Los sindicatos denuncian que el nuevo plan se traducirá en un aumento de la jornada laboral para los 170 mil funcionarios de la región, que pasará de 35 a 37,5 horas semanales. Afirman que esta medida conllevará la destrucción de puestos de trabajo.

Miles de empleados se manifestaron ayer en las calles de Madrid en contra de los recortes y nuevas medidas de austeridad previstas por el gobierno conservador regional. Según la organización, 150 mil manifestantes, entre enfermeros, profesores y bomberos, desfilaron por el centro de la capital española, desde el Museo del Prado hasta la plaza de la Puerta del Sol.

“Si maltratan a los trabajadores públicos, lo que sufre es todo el bienestar social”, afirmó Javier Figueroa, de 43 años, administrativo en la consejería madrileña de cultura y representante del sindicato UGT.

“Recortaron salarios y los derechos laborales, aumentaron la jornada laboral; toda la protección social está en peligro, en educación, en sanidad”, agregó. Los principales sindicatos convocaron esta manifestación para protestar contra los ajustes previstos en el Presupuesto 2012 de la Comunidad Autónoma de Madrid, dirigida por el Partido Popular (PP), que también controla el gobierno central desde diciembre.

Los sindicatos denuncian que el nuevo plan se traducirá en un aumento de la jornada laboral para los 170 mil funcionarios de la región, que pasará de 35 a 37,5 horas semanales. Afirman que esta medida conllevará la destrucción de puestos de trabajo, como el sector de la salud pública, que emplea a más de 78 mil personas en la región, donde podrían desaparecer miles de puestos interinos. “Los hospitales están a medio funcionamiento porque no hay personal”, afirmó Dolores Escrivano, auxiliar de enfermería de 57 años. “Hay 7000 trabajos públicos que quieren quitarse”, aseguró.

Las bajas por enfermedad también estarán menos indemnizadas, con pérdidas de sueldo que pueden llegar a 500 euros mensuales.

En 2011, la Comunidad Autónoma de Madrid, como otras regiones del país gobernadas por la derecha, se vio obligada a aplicar las primeras medidas de austeridad, que afectaron principalmente a la educación y provocaron grandes manifestaciones. “Este año hay más alumnos en las clases y menos profesores”, se lamentó Bárbara Tapiador, maestra de 33 años.
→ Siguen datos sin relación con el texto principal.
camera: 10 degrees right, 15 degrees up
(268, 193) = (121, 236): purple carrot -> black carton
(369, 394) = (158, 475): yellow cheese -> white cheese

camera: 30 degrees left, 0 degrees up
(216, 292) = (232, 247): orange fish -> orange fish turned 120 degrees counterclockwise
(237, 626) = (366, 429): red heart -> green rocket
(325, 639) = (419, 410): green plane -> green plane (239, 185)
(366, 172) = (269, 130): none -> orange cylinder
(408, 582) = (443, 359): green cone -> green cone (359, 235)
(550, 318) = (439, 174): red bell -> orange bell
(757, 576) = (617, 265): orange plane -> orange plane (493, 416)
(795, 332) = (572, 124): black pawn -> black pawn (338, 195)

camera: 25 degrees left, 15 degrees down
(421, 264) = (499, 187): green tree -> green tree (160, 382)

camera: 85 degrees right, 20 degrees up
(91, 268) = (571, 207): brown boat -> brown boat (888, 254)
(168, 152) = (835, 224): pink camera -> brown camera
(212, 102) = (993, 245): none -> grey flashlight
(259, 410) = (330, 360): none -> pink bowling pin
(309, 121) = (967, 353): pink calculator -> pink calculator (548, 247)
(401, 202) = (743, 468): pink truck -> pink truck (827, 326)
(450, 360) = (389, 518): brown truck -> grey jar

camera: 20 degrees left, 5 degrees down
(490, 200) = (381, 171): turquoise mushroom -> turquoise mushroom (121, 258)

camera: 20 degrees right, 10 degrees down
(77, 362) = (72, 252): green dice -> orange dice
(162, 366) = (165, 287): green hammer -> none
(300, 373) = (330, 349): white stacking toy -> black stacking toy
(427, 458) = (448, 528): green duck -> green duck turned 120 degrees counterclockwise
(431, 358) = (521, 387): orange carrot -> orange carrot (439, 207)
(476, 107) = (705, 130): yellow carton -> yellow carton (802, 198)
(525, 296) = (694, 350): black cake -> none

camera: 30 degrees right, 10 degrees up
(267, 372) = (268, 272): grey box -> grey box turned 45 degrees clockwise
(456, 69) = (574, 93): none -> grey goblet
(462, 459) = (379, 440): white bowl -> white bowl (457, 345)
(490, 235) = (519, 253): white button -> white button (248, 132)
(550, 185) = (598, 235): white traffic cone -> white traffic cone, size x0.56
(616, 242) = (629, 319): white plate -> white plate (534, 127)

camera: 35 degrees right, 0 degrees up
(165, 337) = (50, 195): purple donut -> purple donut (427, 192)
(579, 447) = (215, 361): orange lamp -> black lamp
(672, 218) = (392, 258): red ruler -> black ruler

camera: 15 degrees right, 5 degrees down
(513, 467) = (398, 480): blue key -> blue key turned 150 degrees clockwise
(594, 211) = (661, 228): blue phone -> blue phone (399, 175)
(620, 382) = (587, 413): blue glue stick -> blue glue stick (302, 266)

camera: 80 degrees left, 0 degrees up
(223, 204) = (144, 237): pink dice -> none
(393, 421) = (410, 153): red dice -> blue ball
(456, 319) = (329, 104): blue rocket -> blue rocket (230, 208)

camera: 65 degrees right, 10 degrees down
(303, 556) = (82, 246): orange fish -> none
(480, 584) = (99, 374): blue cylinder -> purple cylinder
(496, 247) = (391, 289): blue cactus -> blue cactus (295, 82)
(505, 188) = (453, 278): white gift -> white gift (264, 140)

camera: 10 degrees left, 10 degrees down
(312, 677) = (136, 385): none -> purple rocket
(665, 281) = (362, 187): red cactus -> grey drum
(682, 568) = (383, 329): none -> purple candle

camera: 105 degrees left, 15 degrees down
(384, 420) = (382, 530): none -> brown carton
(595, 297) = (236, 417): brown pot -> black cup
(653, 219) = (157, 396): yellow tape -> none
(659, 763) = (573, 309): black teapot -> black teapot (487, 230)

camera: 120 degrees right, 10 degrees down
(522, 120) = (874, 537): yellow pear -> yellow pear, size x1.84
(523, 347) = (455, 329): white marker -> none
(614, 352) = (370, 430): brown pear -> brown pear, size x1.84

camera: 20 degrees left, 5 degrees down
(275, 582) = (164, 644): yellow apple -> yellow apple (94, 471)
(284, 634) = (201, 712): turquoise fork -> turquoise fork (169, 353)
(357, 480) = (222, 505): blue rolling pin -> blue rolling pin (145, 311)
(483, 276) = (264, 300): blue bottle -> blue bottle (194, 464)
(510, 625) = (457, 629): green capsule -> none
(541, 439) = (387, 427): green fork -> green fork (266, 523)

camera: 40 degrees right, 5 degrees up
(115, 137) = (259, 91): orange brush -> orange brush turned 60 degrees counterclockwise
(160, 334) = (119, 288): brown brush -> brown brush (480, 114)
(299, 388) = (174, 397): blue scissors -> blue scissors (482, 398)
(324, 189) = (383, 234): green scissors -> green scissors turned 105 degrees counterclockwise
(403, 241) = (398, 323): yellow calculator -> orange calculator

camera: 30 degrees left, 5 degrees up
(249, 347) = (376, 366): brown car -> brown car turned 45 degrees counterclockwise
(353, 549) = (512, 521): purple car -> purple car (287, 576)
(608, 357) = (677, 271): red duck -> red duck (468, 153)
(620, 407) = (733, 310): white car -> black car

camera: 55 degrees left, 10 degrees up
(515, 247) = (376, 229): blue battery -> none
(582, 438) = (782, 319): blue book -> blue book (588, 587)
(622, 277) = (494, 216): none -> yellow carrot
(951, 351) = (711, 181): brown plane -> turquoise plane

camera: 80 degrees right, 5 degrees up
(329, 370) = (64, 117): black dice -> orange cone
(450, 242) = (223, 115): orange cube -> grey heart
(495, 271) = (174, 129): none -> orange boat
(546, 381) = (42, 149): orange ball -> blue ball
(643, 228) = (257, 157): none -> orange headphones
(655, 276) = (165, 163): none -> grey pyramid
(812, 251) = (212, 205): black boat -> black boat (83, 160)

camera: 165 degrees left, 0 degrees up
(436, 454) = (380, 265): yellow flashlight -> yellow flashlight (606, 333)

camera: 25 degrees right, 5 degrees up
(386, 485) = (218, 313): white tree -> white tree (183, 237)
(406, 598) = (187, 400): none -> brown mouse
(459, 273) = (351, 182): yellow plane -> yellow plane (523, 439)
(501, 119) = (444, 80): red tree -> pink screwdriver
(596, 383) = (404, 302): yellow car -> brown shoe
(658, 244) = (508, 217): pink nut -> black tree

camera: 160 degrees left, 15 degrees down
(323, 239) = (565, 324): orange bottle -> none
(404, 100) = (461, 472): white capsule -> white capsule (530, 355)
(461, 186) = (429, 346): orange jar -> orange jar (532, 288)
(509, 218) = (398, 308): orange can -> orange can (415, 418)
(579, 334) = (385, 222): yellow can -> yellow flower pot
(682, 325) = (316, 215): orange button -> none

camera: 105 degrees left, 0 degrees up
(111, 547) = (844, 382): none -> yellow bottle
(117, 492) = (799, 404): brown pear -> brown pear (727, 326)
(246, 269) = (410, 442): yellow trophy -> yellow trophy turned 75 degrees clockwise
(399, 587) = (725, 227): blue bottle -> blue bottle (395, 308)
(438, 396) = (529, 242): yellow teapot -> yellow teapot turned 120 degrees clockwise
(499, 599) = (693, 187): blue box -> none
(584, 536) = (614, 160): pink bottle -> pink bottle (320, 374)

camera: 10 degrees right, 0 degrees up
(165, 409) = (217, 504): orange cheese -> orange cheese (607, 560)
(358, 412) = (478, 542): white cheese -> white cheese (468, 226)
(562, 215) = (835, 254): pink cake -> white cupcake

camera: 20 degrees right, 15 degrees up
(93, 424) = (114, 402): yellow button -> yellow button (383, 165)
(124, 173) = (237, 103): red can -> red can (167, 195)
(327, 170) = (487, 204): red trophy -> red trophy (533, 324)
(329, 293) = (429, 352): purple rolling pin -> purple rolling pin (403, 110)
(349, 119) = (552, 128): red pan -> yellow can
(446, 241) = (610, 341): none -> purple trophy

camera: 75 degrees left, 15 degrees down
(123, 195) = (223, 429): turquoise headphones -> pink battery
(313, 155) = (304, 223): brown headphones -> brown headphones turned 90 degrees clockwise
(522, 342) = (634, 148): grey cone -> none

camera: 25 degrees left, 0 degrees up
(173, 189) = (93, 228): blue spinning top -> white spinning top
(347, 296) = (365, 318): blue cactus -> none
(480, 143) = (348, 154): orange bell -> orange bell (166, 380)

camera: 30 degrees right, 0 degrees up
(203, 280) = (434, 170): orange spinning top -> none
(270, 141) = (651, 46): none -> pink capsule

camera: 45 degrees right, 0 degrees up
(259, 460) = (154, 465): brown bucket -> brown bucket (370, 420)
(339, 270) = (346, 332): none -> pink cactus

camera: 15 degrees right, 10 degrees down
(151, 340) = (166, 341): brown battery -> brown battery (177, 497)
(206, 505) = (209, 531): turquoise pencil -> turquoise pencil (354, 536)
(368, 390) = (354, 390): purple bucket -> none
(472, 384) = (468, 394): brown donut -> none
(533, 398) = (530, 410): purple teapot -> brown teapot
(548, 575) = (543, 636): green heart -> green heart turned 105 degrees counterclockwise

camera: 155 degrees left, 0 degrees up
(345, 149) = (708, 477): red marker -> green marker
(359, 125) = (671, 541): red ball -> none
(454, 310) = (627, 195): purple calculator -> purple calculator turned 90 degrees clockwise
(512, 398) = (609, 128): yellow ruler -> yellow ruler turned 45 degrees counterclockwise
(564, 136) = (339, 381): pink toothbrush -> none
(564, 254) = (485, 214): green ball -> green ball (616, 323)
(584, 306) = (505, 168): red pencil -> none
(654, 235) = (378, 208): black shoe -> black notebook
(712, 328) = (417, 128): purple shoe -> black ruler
“Si siguen cortando puestos de profesores, el año que viene probablemente no haya trabajo”, dijo. Desde el año pasado, el gobierno español intenta imponer el rigor presupuestario a las 17 comunidades autónomas que forman el país, responsables de servicios clave como la salud o la educación y fuertemente endeudadas desde que estalló la crisis en 2008. Aunque aún no se dispone de datos definitivos, el déficit de las regiones debería alcanzar en 2011 un 2,3 por ciento o 2,4 por ciento del PIB, muy por encima del objetivo de 1,3 por ciento que les había impuesto el gobierno central.

Por su parte, la ministra española de Empleo y Seguridad Social, Fátima Báñez, descartó hoy que se pueda crear empleo neto en 2012 y acusó al anterior gobierno socialista de agravar la crisis económica con políticas irregulares y contradictorias.

Durante la primera sesión de control al gobierno del Partido Popular en el Senado, Fátima Báñez aseveró que la reforma laboral que aprobará el Ejecutivo el viernes buscará la estabilidad en el empleo frente a la precariedad que dejó la Administración de José Luis Rodríguez Zapatero.

Báñez dio respuesta a la pregunta del senador socialista Juan Francisco Martínez-Aldama sobre las perspectivas de creación de empleo neto que tiene el actual Ejecutivo para 2012 y dijo que la revisión a la baja que hicieron el Fondo Monetario Internacional y el Banco de España sobre la evolución de la economía española hará que difícilmente se pueda crear empleo neto este año. Según la ministra de Empleo, estas previsiones de decrecimiento del PIB español llevan a un escenario de recaída y atribuyó esta situación a las políticas económicas irregulares llevadas a cabo por el anterior Ejecutivo. “El Partido Socialista Obrero Español (PSOE), que gobernó ocho años, dejó la peor herencia de la democracia. Es dramática la herencia”, dijo, tras advertir que “hoy uno de cada dos jóvenes no tiene oportunidades por culpa de las políticas socialistas”.

Báñez dijo que el gobierno de Zapatero destruyó 2,7 millones de empleos desde el cuarto trimestre de 2007 y aumentó la tasa de desempleo en 14,25 puntos hasta casi el 23 por ciento.